LE QUART D’HEURE DE RABELAIS

     Cependant les Comités s’étaient formés.
     Saintes-Vehmes publiques, ils allaient assigner à leur barre tout ce qui était criminel ou infâme et réaliser ainsi la sublime strophe du Dies irae :
    
     Quantus tremor est futurus,
     Quando judex est venturus,
     Cucta stricte discussurus !
     ............................................
     Judex ergo cum sedebit,
     Quidquid latet apparebit,
     Nil inultum remanebit.

     Epées de Damoclès, ils allaient être suspendus par un fil au dessus de toutes les têtes coupables.
     Comme le Commandeur de Don Juan, ils étaient dans la coulisse, prêts à entrer en scène, à montrer à chacun la carte de ses crimes, —carte que Dieu dresse là haut, —et dont les intérêts se soldent ici-bas ou ailleurs à un moment donné.
     Les hommes ont appelé cette échéance le quart-d’heure de Rabelais ; nous l’appellerons, nous le quart-d’heure de Dieu....
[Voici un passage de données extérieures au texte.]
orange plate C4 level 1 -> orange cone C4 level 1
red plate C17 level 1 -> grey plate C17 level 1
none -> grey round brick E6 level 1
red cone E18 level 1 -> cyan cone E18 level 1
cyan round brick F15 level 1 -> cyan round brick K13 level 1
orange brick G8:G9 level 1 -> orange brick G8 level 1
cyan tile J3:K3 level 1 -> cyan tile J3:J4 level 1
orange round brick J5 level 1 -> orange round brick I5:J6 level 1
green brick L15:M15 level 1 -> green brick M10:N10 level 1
     A la première exécution des Comités,—exécution qu’on a lue déjà, les bohémiens des deux sexes de la Prairie-Marronne avaient tremblé.
     Du moment que la conscience publique se réveillait et commençait à prendre à partie tous les membres véreux de la population attakapienne, ils avaient compris que cette émeute de l’honneur et de la morale contre le crime finirait par gronder à leurs portes et leur demanderait un compte terrible de leur passé.
     Ils avaient été bien plus effrayés encore, lorsque Gudbeer, après avoir subi, pour la seconde fois, le supplice du fouet (Voir l’histoire du Comité de la Côte-Gelée), tomba un soir, plus qu’il ne descendit, de cheval sur le seuil d’une des huttes de la Prairie-Marronne.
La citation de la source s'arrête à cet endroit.